The three-year plan outlined the establishment of military cells and safehouses in multiple countries, along with training in sabotage and assassination tactics. Targets included Mossad officers, influential Israelis, Israeli naval vessels, and plans for kidnappings.

On May 15, President Erdogan claimed that if Israel defeats Hamas in Gaza, it will target Turkey next. Speaking to his party lawmakers in parliament, Erdoğan warned, 'Do not think that Israel will stop in Gaza. Unless it’s stopped, this rogue and terrorist state will set its sights on Anatolia sooner or later.' 

Fidan: Turkey to Intervene in South Africa's Genocide Case Against Israel

On May 14, Foreign Minister Hakan Fidan announced that Turkey would formally intervene in South Africa's genocide case against Israel at the International Court of Justice (ICJ). 

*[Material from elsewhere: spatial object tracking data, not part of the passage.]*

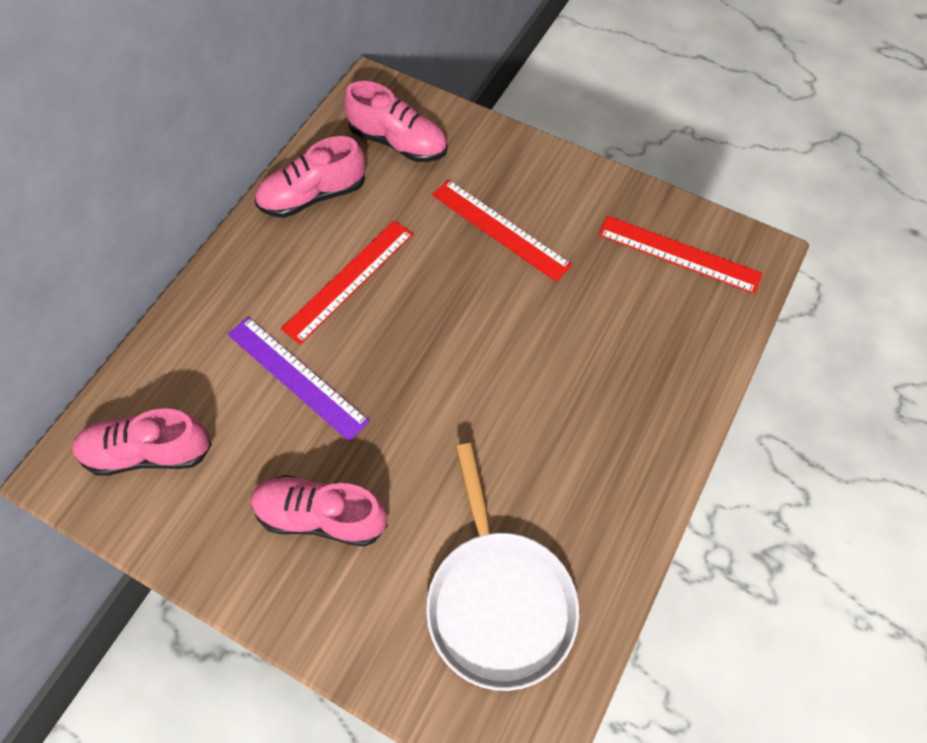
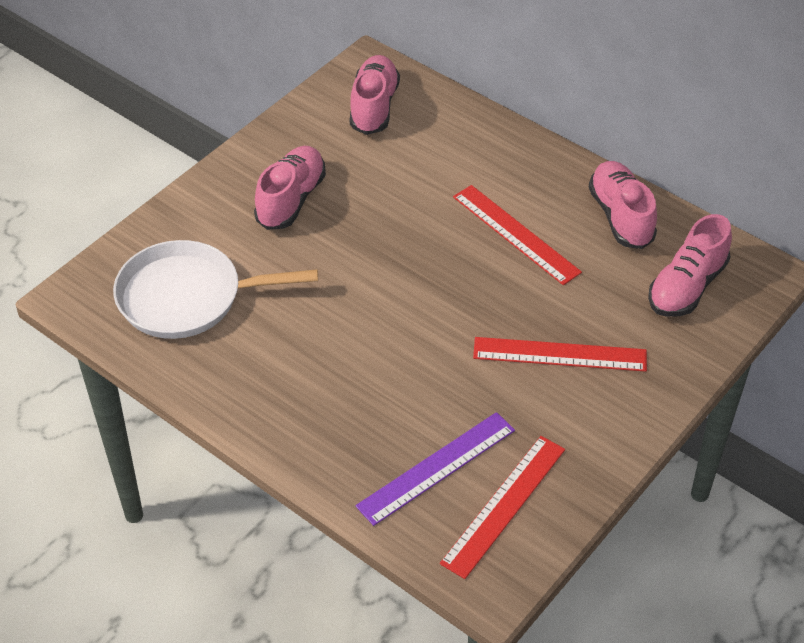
camera: 100 degrees right, 15 degrees down
(296, 377) = (420, 193): purple ruler -> purple ruler (436, 467)
(500, 229) = (559, 354): red ruler -> red ruler turned 45 degrees clockwise

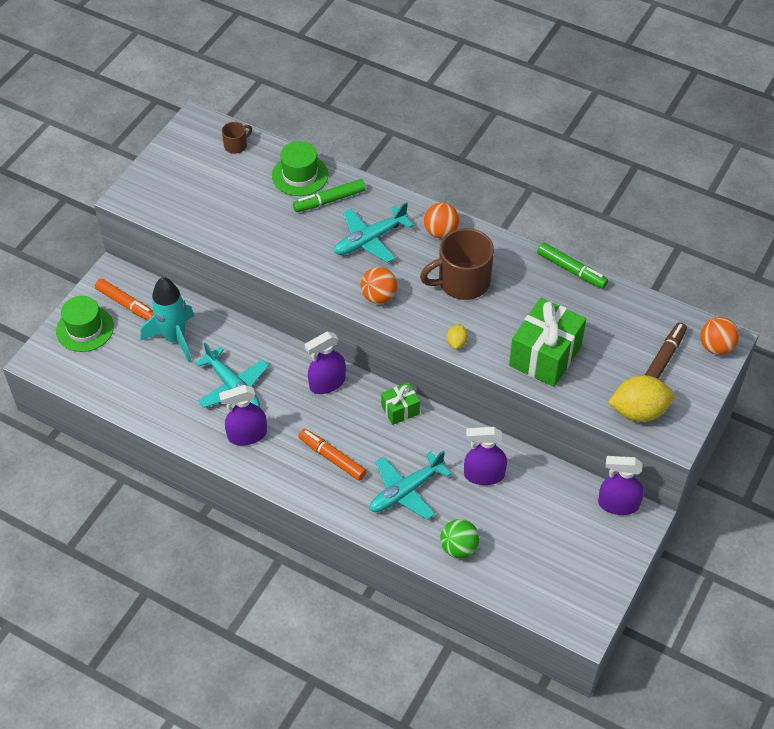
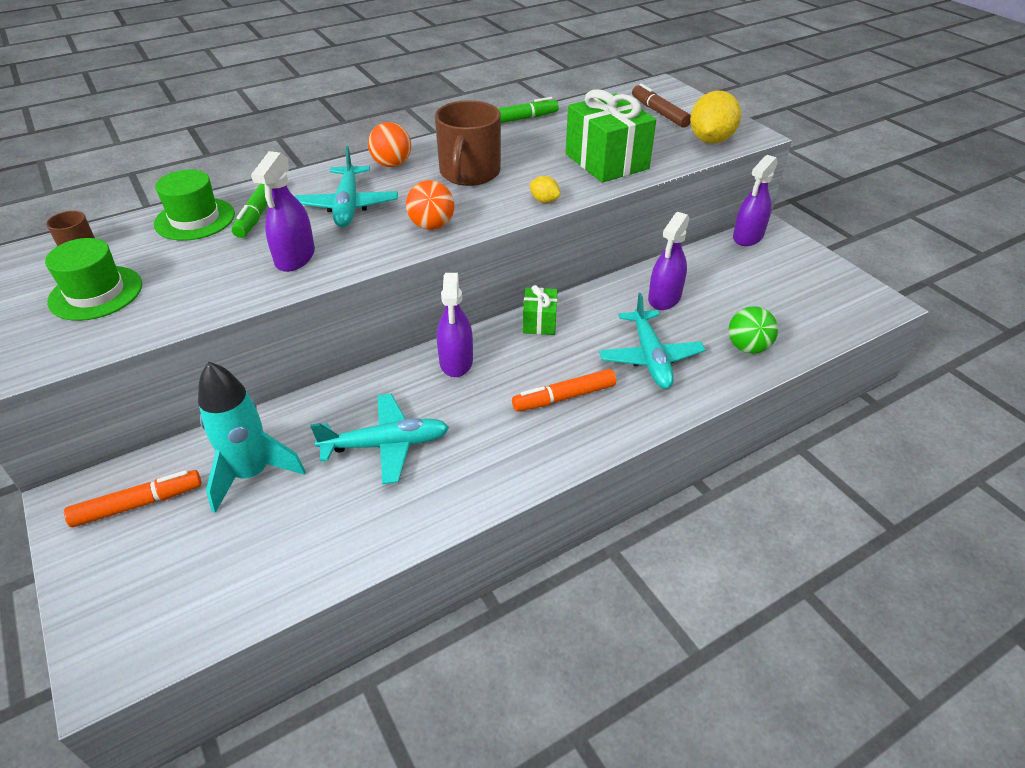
camera: 60 degrees left, 10 degrees down
(85, 329) = (120, 574): green hat -> green hat (96, 293)
(247, 435) = (471, 460): purple spray bottle -> purple spray bottle (295, 258)
(716, 347) = (666, 90): orange ball -> none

He made the statement during a press conference with his Austrian counterpart, condemning Israel's actions in Palestine as crimes against humanity and attempted genocide.

Israel Plans to End Free Trade Agreement with Turkey

Israeli Finance Minister Bezalel Smotrich announced on May 16 that Israel will end its free trade agreement with Turkey and impose a 100% tariff on Turkish imports in response to Turkish President Erdogan's move to halt exports to Israel. 

Smotrich's plan will be presented to the cabinet for approval. It involves eliminating reduced customs rates on Turkish imports and imposing a 100% tariff on all goods imported from Turkey to Israel, in addition to existing duties.